Вышеизложенные обстоятельства, говорит обвинительный акт, опровергают объяснение обвиняемого о непринужденном желании Висновской покончить с собою. Данные, добытые следствием, указывают на настоящий мотив, побудивший Бартенева совершить преступление. Этим мотивом была ревность. По заявлению самого обвиняемого, он ревновал Висновскую постоянно ко всем и каждому, кто, по его мнению, пользовался ее расположением. Ревность Бартенева проявлялась с особенной интенсивностью в отношении председателя управления варшавских казенных театров, генерала Палицына. Распространяемые самой Висновской ничем не подтвердившиеся слухи об ухаживании генерала Палицына за ней и даже о намерении последнего вступить с нею в брак довели, по удостоверению свидетелей Прудникова и Пржбыльского, Бартенева до того, что один вид лично ему незнакомого Палицына вызывал в нем озлобление, которое он не в состоянии был скрыть. Ревность и злоба в отношении генерала Палицына и нежелание уступить Висновскую кому бы то ни было должны были возрасти в ночь на 19 июня, во время последнего свидания с Висновской, до крайних пределов. В эту ночь, согласно объяснению обвиняемого, Висновская рассказывала ему разные эпизоды из своей жизни. Жизнь эта была, по словам Висновской, полна неудач и разочарований, причем в виде примера она рассказывала, что даже получение заграничного отпуска сопряжено с жертвами, так как генерал Палицын разрешил ей отпуск с тем, чтобы она уехала с ним куда-нибудь на две недели. Свою злобу к Палицыну и торжество, что Висновская ему принадлежать не будет, Бартенев выразил в составленной им в ночь убийства и разорванной там же, по его словам, Висновскою записке следующего содержания: «Генералу Палицыну. Что, старая обезьяна, не досталась она тебе?»
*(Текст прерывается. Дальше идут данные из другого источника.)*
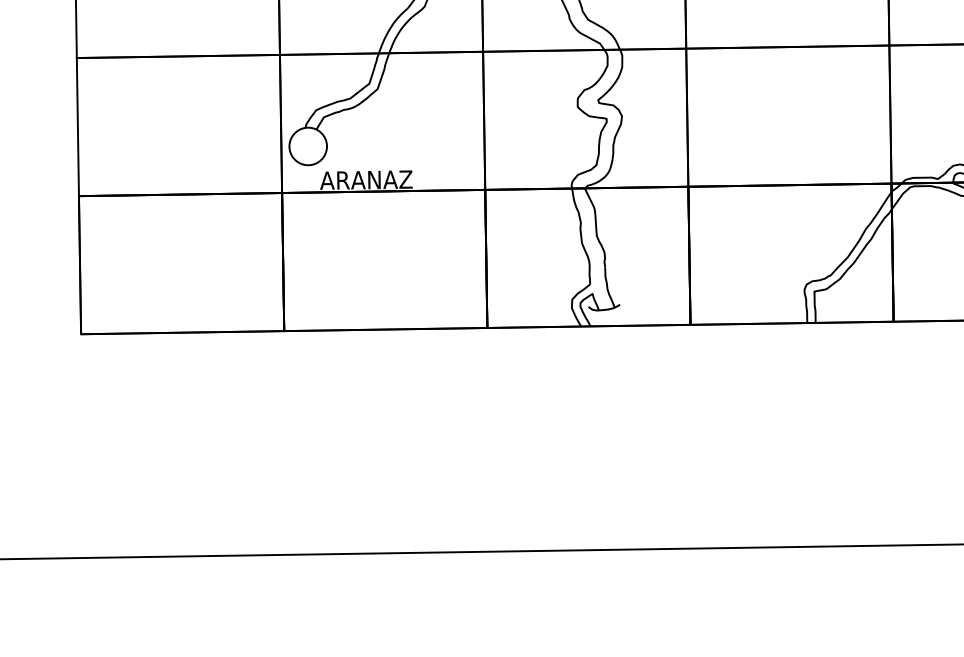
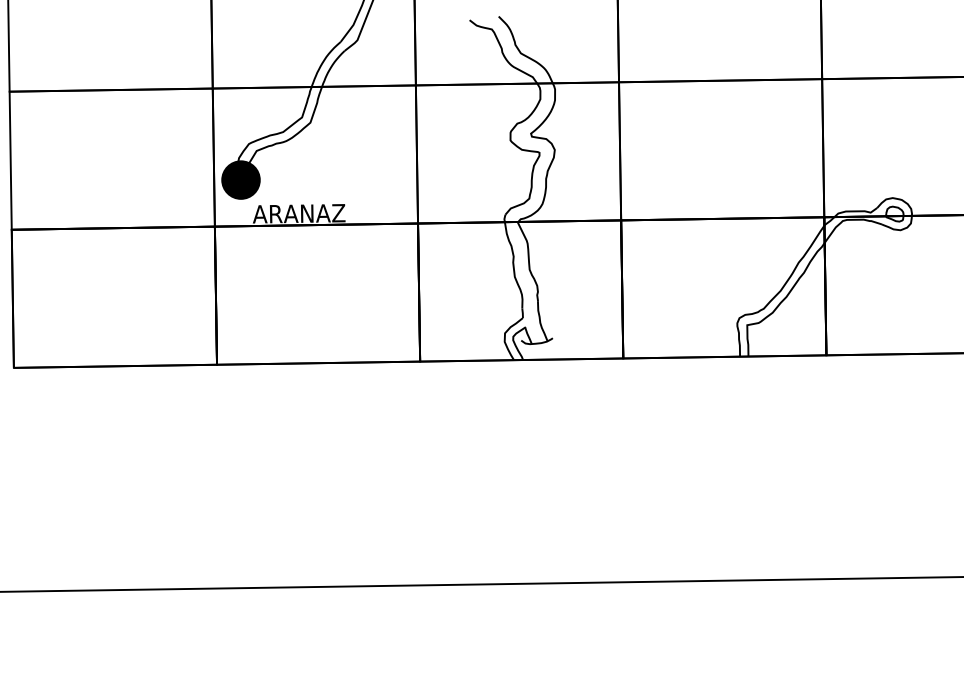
fill: (307, 145) -> (240, 179), added
fill: (307, 145) -> (240, 179), added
Одновременно с выяснением вышеизложенных обстоятельств было произведено химическое и химико-микроскопическое исследование как внутренностей покойной Висновской, так и найденных на месте преступления съестных припасов, посуды и белья потерпевшей и обвиняемого. Химическим анализом внутренностей потерпевшей установлено, что в желудок Висновской было введено весьма незначительное количество морфия, принятого в виде опиума и недостаточного для отравления, что отсутствие алколоидов опиума в тонких и толстых кишках указывает на то, что Висновская умерла вскоре после приема яда, и что присутствие винного спирта в желудке доказывает, что покойная пила незадолго перед смертью портер и шампанское вино. Кроме того, при анализе покрывавшей внутренние стенки портерного стаканчика темно-бурой массы выяснилось, что масса состоит из остатков портера и примешанного к нему опиума; количество найденного в стаканчике яда признано достаточным для отравления. Опиум в чистом виде был найден в стеклянной банке, снабженной печатным ярлыком с надписью «Trucizna» и «opium pulv.», химическим способом определено, что банка с 12,9 г опиума содержит в себе 6,21% морфия. В стеклянном флакончике, бывшем под трупом, оказалась одна капля хлороформа, на покрывавшей стол белой скатерти и на пробочнике — незначительное количество опиума. Бывшие на белье и пеньюаре Висновской красные пятна признаны кровяными.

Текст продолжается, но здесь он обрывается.